Eliminating cloud IPv4 costs with IPv6 and 464XLAT
The big 3 cloud providers charge for public IPv4 addresses. Going IPv6-only avoids that cost, but sometimes it’s still necessary access services that are IPv4-only. In this post we’ll look at how to bridge the gap with 464XLAT, a technology originally developed for internet service providers.
We’ll focus on the case of an IPv6 client in the cloud making connections to remote IPv4 services. If you instead want to make a server in the cloud accessible by IPv4 clients, there are other solutions for that. Of course, both can be combined, even in the same VM.
Problem statement
IPv4 addresses are scarce and cost real money to acquire. By passing these costs on to customers, cloud providers both recoup their investment and encourage efficiency in address usage.
One of the best ways to be efficient is to run an IPv6-only infrastructure. Unfortunately, there are still some important services (GitHub, sigh) that support legacy IP only. Accessing those requires a bridge that translates IPv6 on the client side to IPv4 on the server side.
Introducing 464XLAT
The ISP industry faces the same scarcity as cloud providers, and often turns to CGNAT to conserve addresses. But dual-stack networks are more complex than single-stack networks, and for larger providers the private IPv4 space also becomes scarce. Sharding the network into multiple routing domains enables reuse of the private addresses, but adds yet more complexity.
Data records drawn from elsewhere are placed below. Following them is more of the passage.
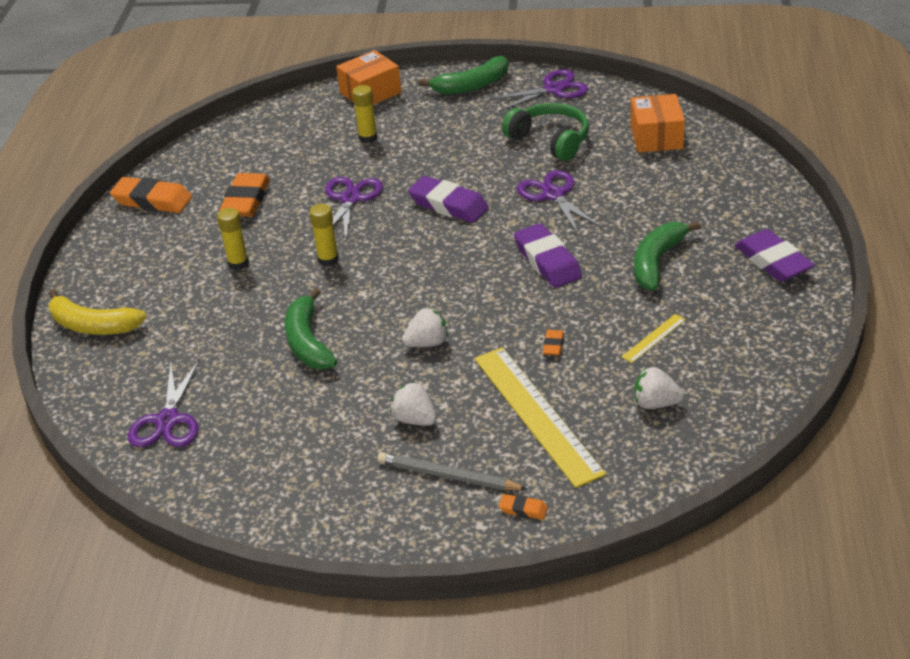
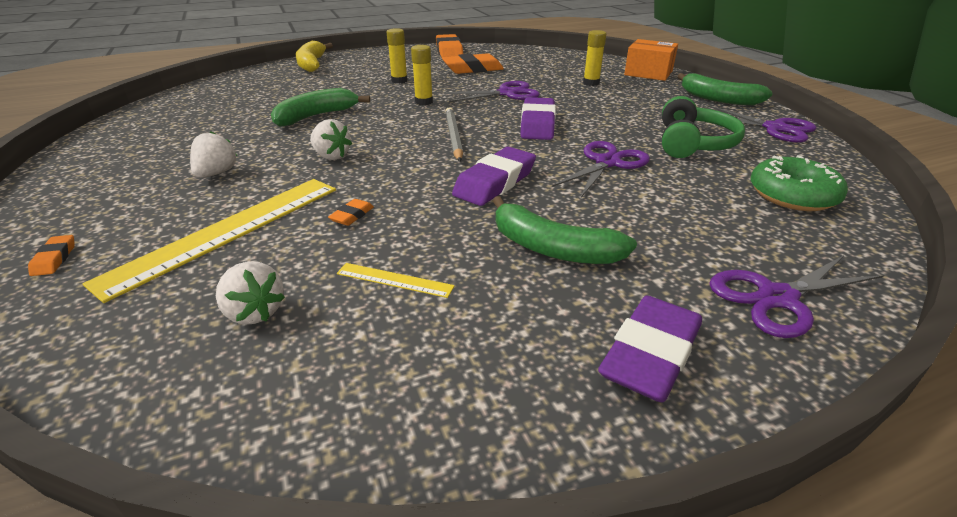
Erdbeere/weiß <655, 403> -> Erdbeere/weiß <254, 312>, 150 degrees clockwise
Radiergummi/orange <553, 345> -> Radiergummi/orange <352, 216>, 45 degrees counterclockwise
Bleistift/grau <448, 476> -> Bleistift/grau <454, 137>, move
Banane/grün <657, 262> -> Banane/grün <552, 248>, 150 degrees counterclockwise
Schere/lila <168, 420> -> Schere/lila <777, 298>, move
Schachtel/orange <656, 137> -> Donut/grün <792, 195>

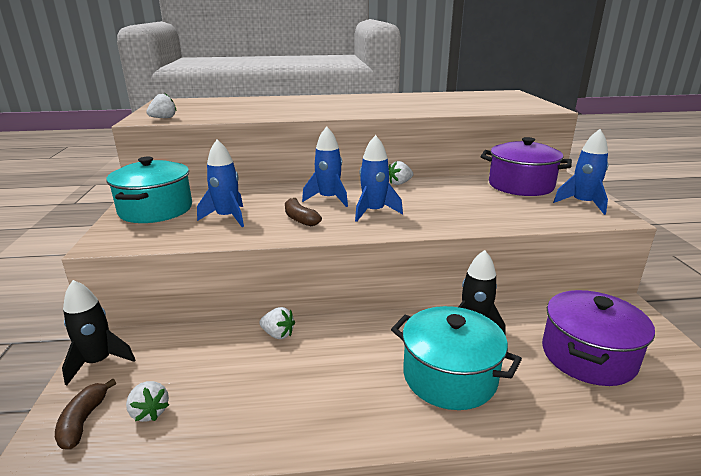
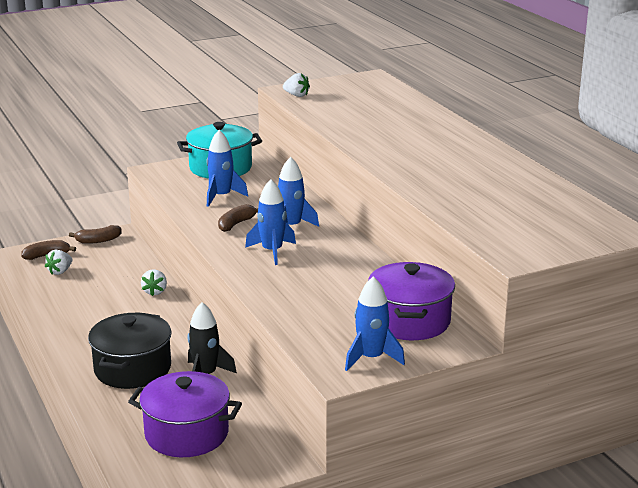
Rakete/schwarz <99, 362> -> Banane/braun <98, 240>
Kochtopf/türkis <449, 376> -> Kochtopf/schwarz <132, 369>
Erdbeere/weiß <399, 183> -> none

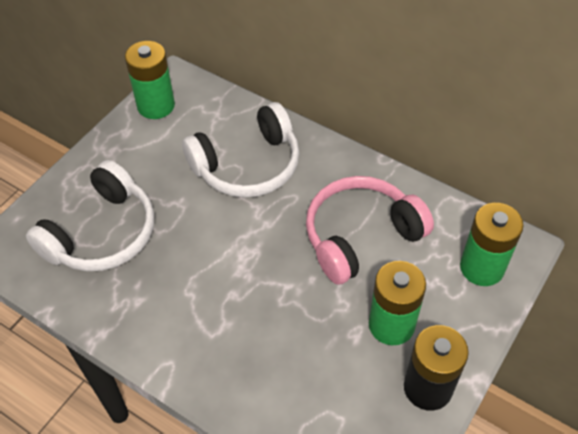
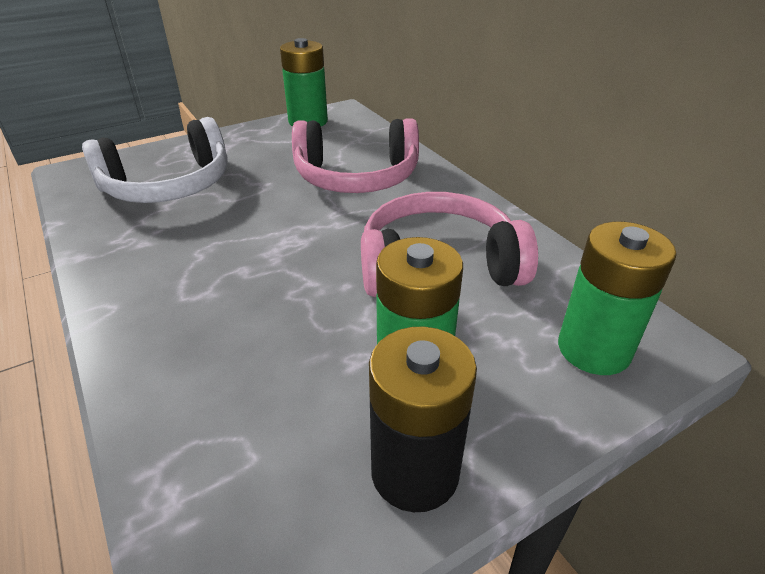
Kopfhörer/weiß <248, 165> -> Kopfhörer/rosa <356, 177>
A simpler approach is to build an IPv6-only network, and then add IPv4 just within the customer premises (private addresses) and on the external side of the NAT (public addresses). 464XLAT makes that possible. It requires two components, a CLAT and a PLAT.
CLAT
The customer side translator, called a CLAT, converts IPv4 traffic to IPv6 by mapping each IPv4 address to an IPv6 counterpart. A CLAT typically runs on a home or small business router.
Consider a customer who has been allocated 2001:db8:12:3400::/56
and has a
dual-stack main network using 2001:db8:12:3400::/64
and 192.168.1.0/24
.
To translate the source address of an outgoing packet the CLAT needs some
dedicated space, let’s say 2001:db8:12:3401::/96
, which is non-overlapping
with the customer’s primary /64
but still within their /56
and is globally
routable. It’s also sized so that the IPv6 prefix (96 bits) concatenated with an
IPv4 address (32 bits) yields a valid IPv6 address (128 bits). The CLAT takes a
local address like 192.168.1.5
, which is c0a80105
in hex, and combines it
with the prefix to make 2001:db8:12:3401::c0a8:105
. For convenience we can
write it as 2001:db8:12:3401::192.168.1.5
, but that’s just another notation
for the same thing; it’s simply an IPv6 address and may be routed without any
knowledge of IPv4.
To translate the destination address, the CLAT needs a bit of provider-specific
information called the NAT64 prefix. Let’s assume it’s 64:ff9b::/96
, which
is actually
reserved for the purpose,
though a provider could also choose a different prefix out of their own IP
space. It needs to be routable within the provider’s network. The CLAT combines
the prefix with a destination address like 198.51.100.7
to make
64:ff9b::198.51.100.7
, also known as 64:ff9b::c633:6407
.
The freshly minted IPv6 packet gets sent out, magic happens, and a response
comes back. The CLAT undoes the translation and forwards the IPv4 packet back to
192.168.1.5
, which is none the wiser but happy to see a reply from
198.51.100.7
.
As a side note, the whole operation of the CLAT is stateless. It relies on the
fact that the IPv6 space is so vast it can contain the entire IPv4 space (many
times over!) within the address range commonly allocated to a single subnet or
server (the ubiquitous /64
).
PLAT
On the provider side, the afformentioned magic is actually just the common NAT64 gateway. In 464XLAT it’s referred to as a PLAT, because it’s the provider side translator and who doesn’t love a weird acronym/abbreviation hybrid.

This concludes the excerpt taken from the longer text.